After granulation, the material is compacted in a hand-operated press with a double-effect compaction die, applying 100 MPa pressure.

With the objective to extract the organic ligand and to provide the green test specimen with more resistance to green, the latter is subjected to a pre-sintering process in standard-mixture atmosphere (95% N₂/5% H₂).
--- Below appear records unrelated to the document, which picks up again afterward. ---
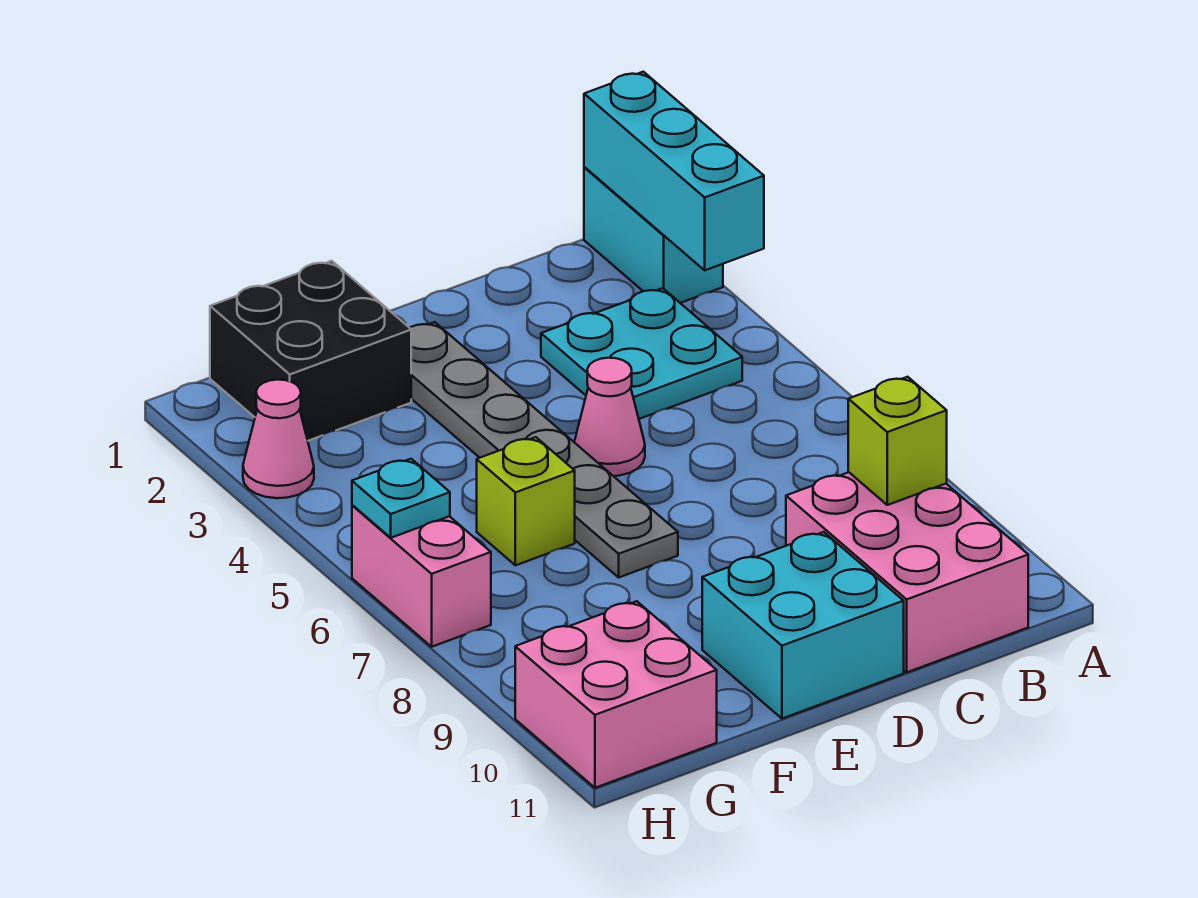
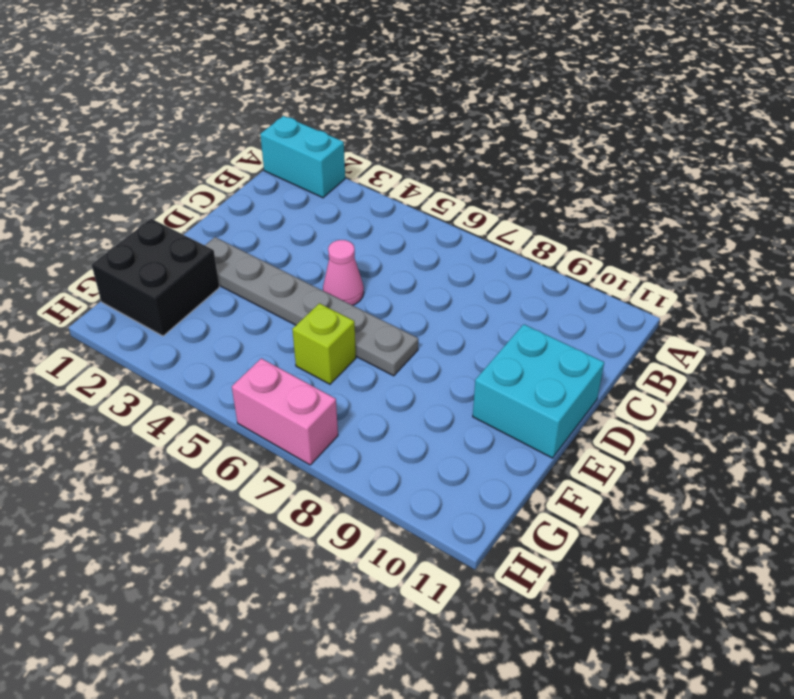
none -> cyan plate B3:C4 level 1
none -> pink brick B9:C11 level 1
none -> pink brick G10:H11 level 1

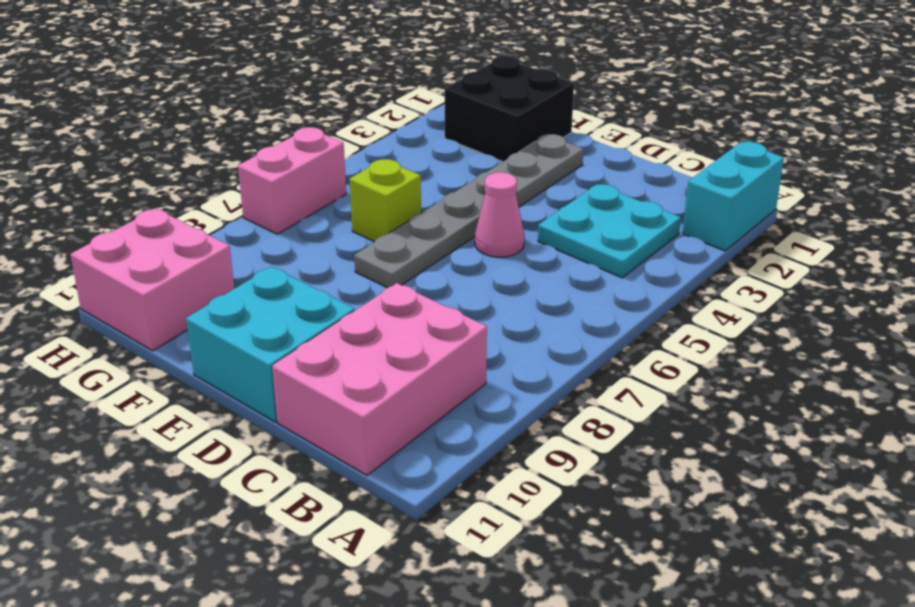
none -> pink cone H3 level 1
none -> cyan brick A1:A3 level 2
none -> lime brick B9 level 2

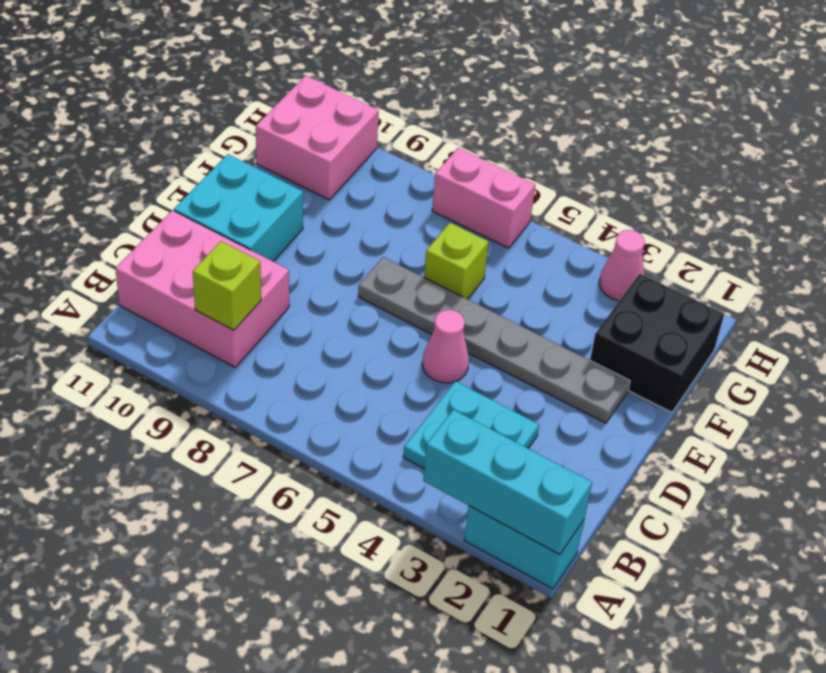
none -> cyan plate H6 level 2

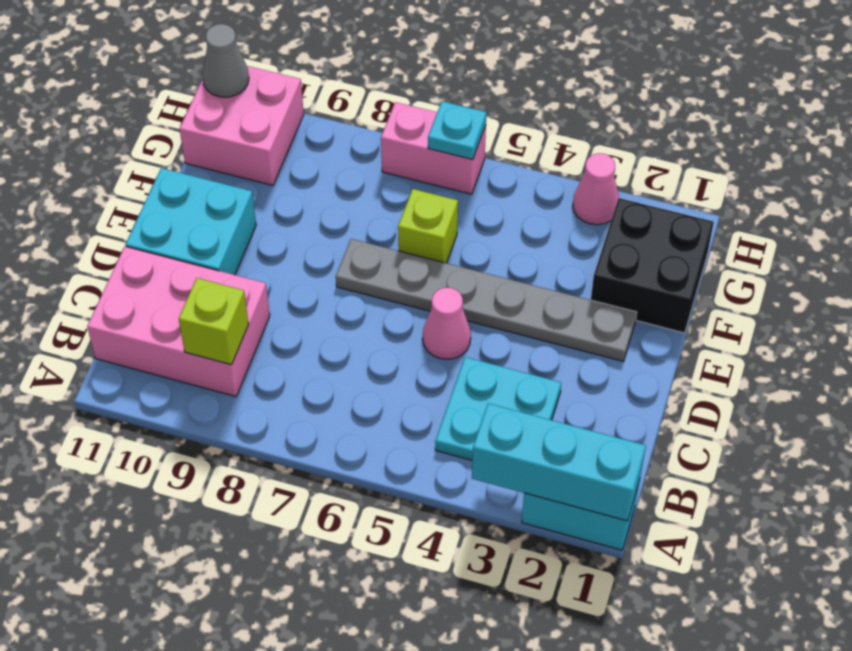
grey cone H11 level 2 -> none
Using a heating rate of 10° C./min, initially one ra ises it to a level of 500° C. for 30 min in order to remove the paraffin and then to a level of 700° C. for 40 minutes to pre-sinter the material.
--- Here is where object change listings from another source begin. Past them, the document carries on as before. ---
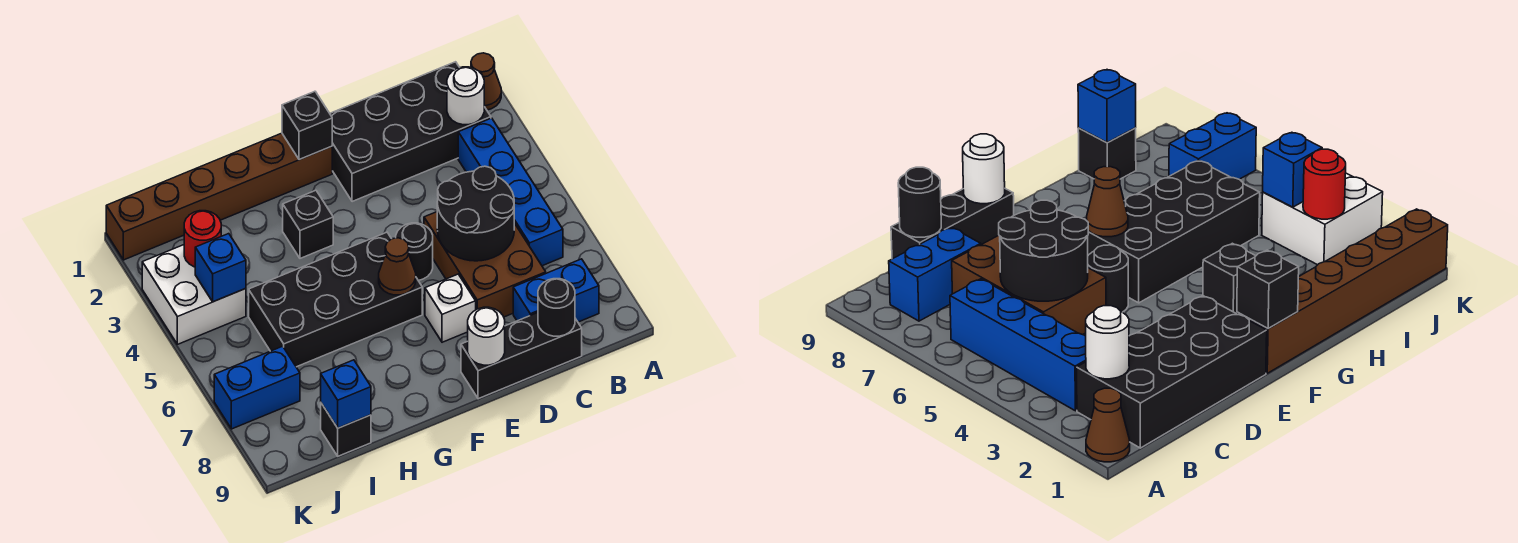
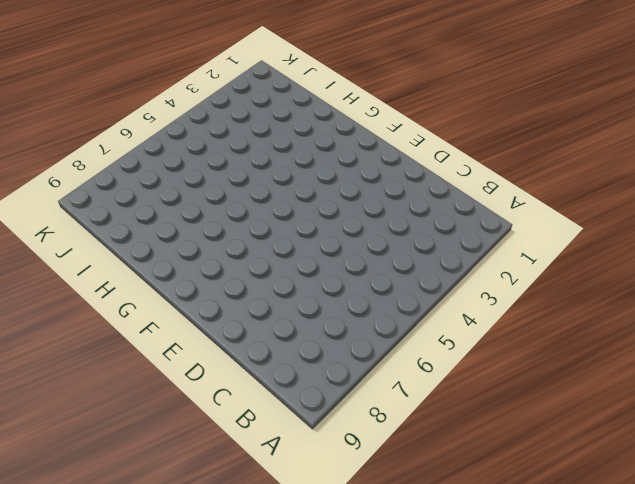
none -> brown cone A1 level 1
none -> black brick B1:E2 level 1
none -> blue brick B3:B6 level 1

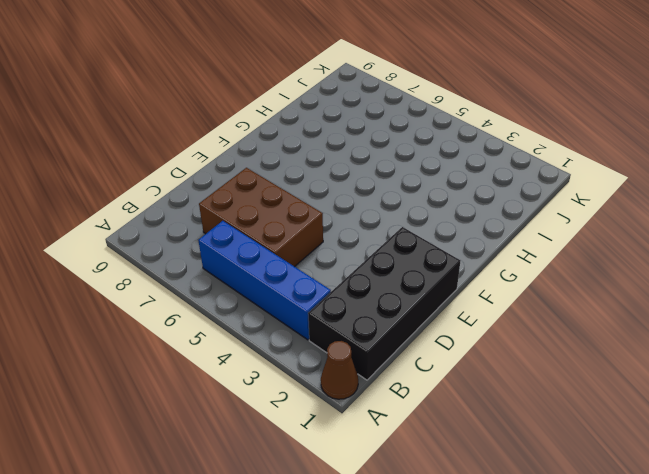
none -> blue brick B8:C8 level 1
none -> black brick C9:E9 level 1
none -> black round brick E5 level 1

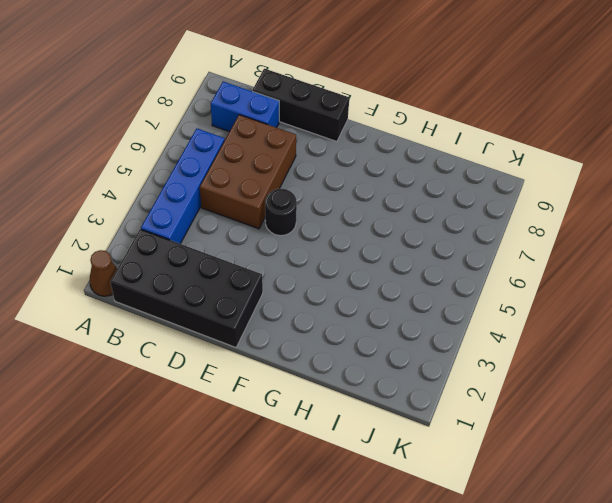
none -> white brick E7 level 1
none -> brown brick F1:K1 level 1
none -> black brick F5:I6 level 1

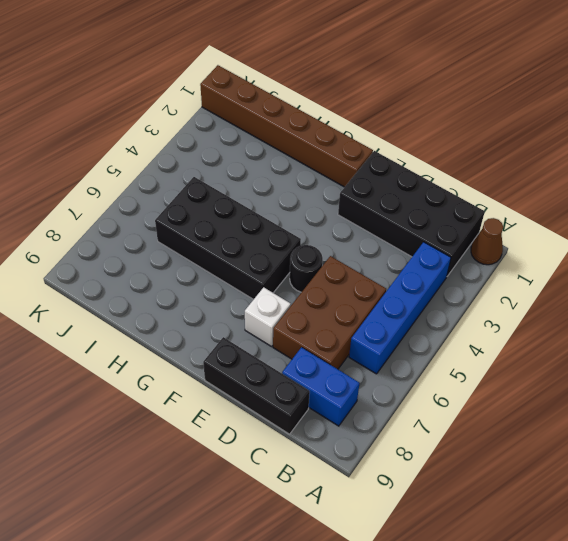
none -> black brick G3 level 1
none -> black brick I9 level 1
none -> white brick J3:K4 level 1

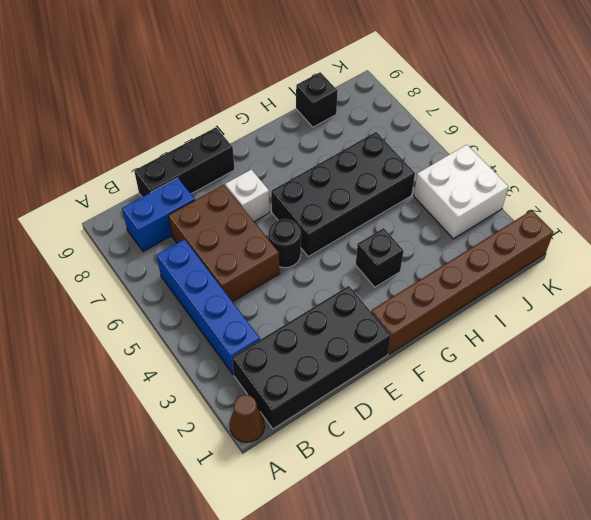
none -> blue brick J7:K7 level 1
none -> white round brick B2 level 2
none -> black round brick C5:D6 level 2

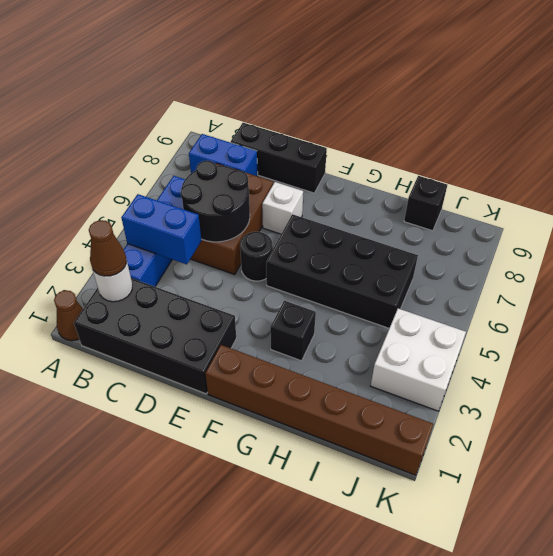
brown cone B2 level 3 -> brown cone F6 level 2
blue brick B4:C4 level 2 -> blue brick J7:K7 level 1
none -> black round brick C9 level 2
none -> white round brick E9 level 2
none -> black brick F1 level 2

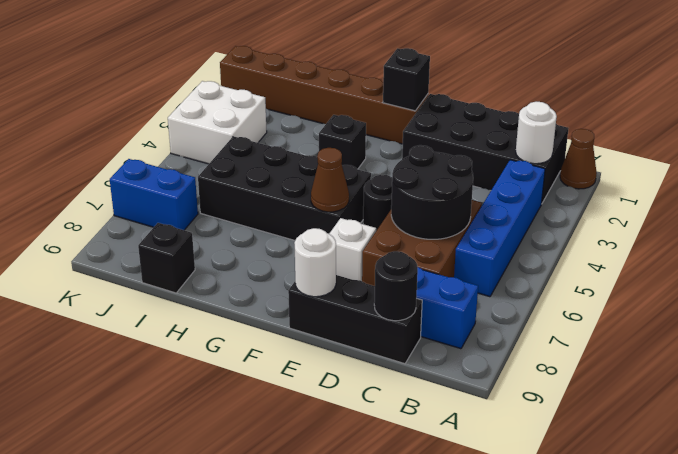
none -> blue brick I9 level 2
none -> red round brick J3 level 2
none -> blue brick J4 level 2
Preferred examples of embodiment having been described, one should understand that the scope of the present invention embraces other possible variations, being limited only by the contents of the accompanying claims, which include the possible equivalents.

Claims

The invention claimed is:

1. A process of synthesis of nanostructured metallic hollow spherical particles with average diameter between 100 nm and 5 μm, in which the metal is deposited onto sacrificial masks by electroless autocatalytic deposition process, comprising:

I. dissolving at least one sacrificial mask forming a colloidal suspension of a polymer selected from polyether in a neutral or basic aqueous solution;

wherein the polyether is polyethylene glycol, polypropylene glycol, polyvinyl acetate, or other molecules that repeat ethers on the chain;

II. adding at least one metallic salt to the solution obtained in step (I);

III. adding at least one soluble base to the solution obtained in step (II); and

IV. adding hydrazine or a basic solution containing hydrazine;

wherein the zeta potential of the colloidal suspension formed in step (I) by dissolving the at least one sacrificial mask should be negative, so that the metallic hydroxide particles formed in step (III) are adsorbed on the surface of the polymeric masks.

2. The process according to claim 1, wherein the sacrificial mask forming polymer comprises polyethylene glycol with average molecular mass between 1.000 and 20.000 u.

3. The process according to claim 1, wherein the sacrificial mask forming polymer comprises polyethylene glycol with molecular mass of 10,000 u.

4. The process according to claim 3, wherein the concentration of the sacrificial mask forming polymer in the solution obtained in step I ranges from 1.0×10-7 to 1.0×10-2 mol/L.

5. The process according to claim 4, wherein the concentration of the polyethylene glycol in the solution obtained in step I ranges from 1.0×10-6 to 1.0×10-4 mol/L.

6. The process according to claim 1, wherein the metallic salt added in step II comprises sulfates, chlorides, acetates, nitrates or mixtures thereof.

7. The process according to claim 6, wherein the concentration of the metallic salt in the solution obtained in step II ranges from 1.0×10-2 to 10.0 mol/L.

8. The process according to claims 1, wherein in that the concentration of the metallic salt in the solution obtained in step II ranges from 0.1 to 0.5 mol/L.

9. The process according to claim 1, wherein the soluble base added in step III is selected from: sodium hydroxide, potassium hydroxide, ammonium hydroxide or mixtures thereof.

10. The process according to claim 1, wherein the pH of the solution obtained in step III has a controlled value ranging from 7 to 14 or varies between these values during the reaction.

11. The process according to claim 10, wherein the pH of the solution obtained in step III has a value between 10 and 12.

12. The process according to claim 1, wherein the hydrazine or the basic solution containing hydrazine added in step IV is in the form of hydrate, sulfate or chloride.

13. The process according to claim 12, wherein the ratio between molar concentration of hydrazine and of metallic salt is higher than 1:4.

14. The process according to claim 1, wherein the ratio between the molar concentration of hydrazine and of metallic salt is of 4:1.

15. The process according to claim 1, wherein the synthesis takes place in an open vessel or by the reflux method.

16. The process according to claim 1, wherein the solutions described in steps I and II are subjected to ultrasound.

17. The process according to claim 1, wherein the precipitate obtained in step IV is subjected to calcination in an oven at a temperature ranging from 100° C. to 500° C. for removal of the polymeric mask.